Then, there’s a subset of employees that are preparing for the Weekly Business Review: the oft dreaded recurring meeting that no one who attends wants to be at but everyone who doesn’t attend wants to be a part of. I've been able to participate in hundreds of these in my career and they often range from from "mind numbing death by talking" to "holy shit, it’s working!".

Below, I’ll dive into what I’ve seen makes a Weekly Business Review (WBR) successful.

Why is a WBR important?

Just in case you’ve never heard of one, a WBR is a regular meeting (weekly) where teams look at the business's performance (business review) over the past week. At its core, a WBR should give everyone a pulse check on the business and create alignment across teams.
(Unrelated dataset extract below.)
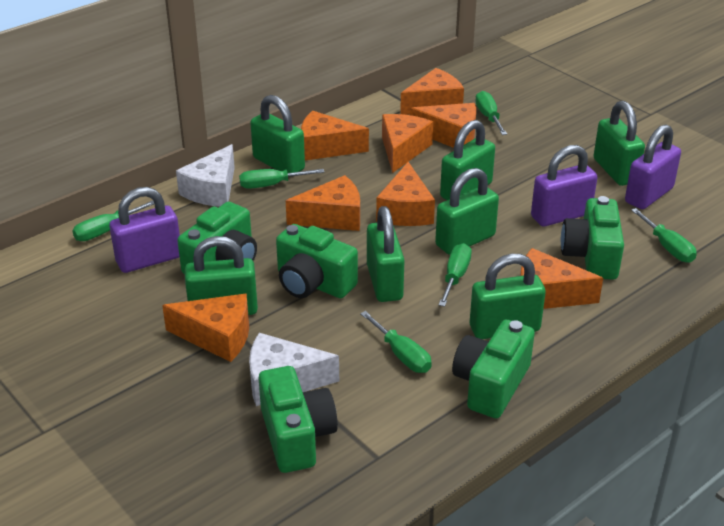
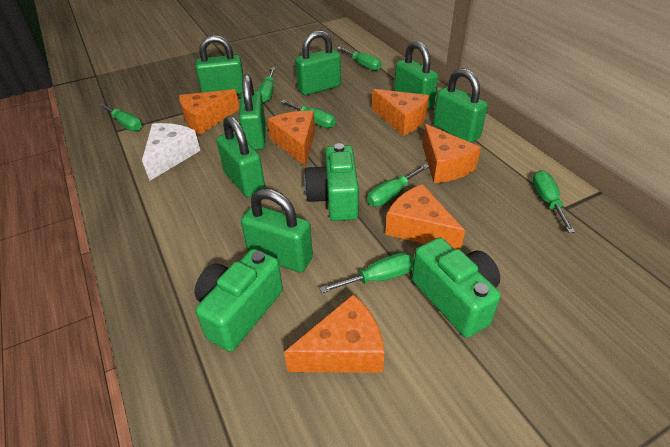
green camera: 5 -> 3
green screwdriver: 6 -> 7
orange cheese: 8 -> 6
purple padlock: 3 -> 0
white cheese: 2 -> 1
It's meant to:

  1. Share what happened with key metrics

  2. Understand why things changed (if they did)

  3. Align on actions for the next week

"Okay Sundar, that seems pretty simple. Why are you writing a whole article on this?"

Because while the concept is simple, execution is a nightmare.

Why WBRs are hard to get right

WBRs usually fall into 4 categories:

You obviously want to be in the top right, but it’s rarely there. The biggest issues tend to be low action. Even high action low reporting is better because there’s inertia you can work with, but a company / team that isn’t action oriented is doomed to fail.

The tone of the WBR can also vary:

  1. Status updates → Purely as a status update (boring)

  2. Witch hunts → others use them as a witch hunt to find who messed up (toxic)

  3. High energy → and the best companies use them as strategic alignment sessions (powerful).

All of this stems from the fact that WBRs suffer from 3 big problems:

Length of meeting

No one wants to sit in a 2 hour meeting, but somehow WBRs always ends up being a long and bloated meeting. It’s nearly impossible to keep people that engaged and excited for that long.

It usually starts small with the core metrics:

  • Revenue

  • New customers

  • Active users

But then marketing wants to add their stuff:

  • CAC

  • Ad Spend

  • ROAS

Product wants to add their launches:

  • New rollouts

  • Conversion Rates

Operations wants to talk about their constraints:

  • Processes

  • Other boring stuff… just kidding Ops folks. Just seeing if people are paying attention :)

Before you know it, you've got a 10 page report (or 75 page slide deck) and you’re spending all of the time sharing updates.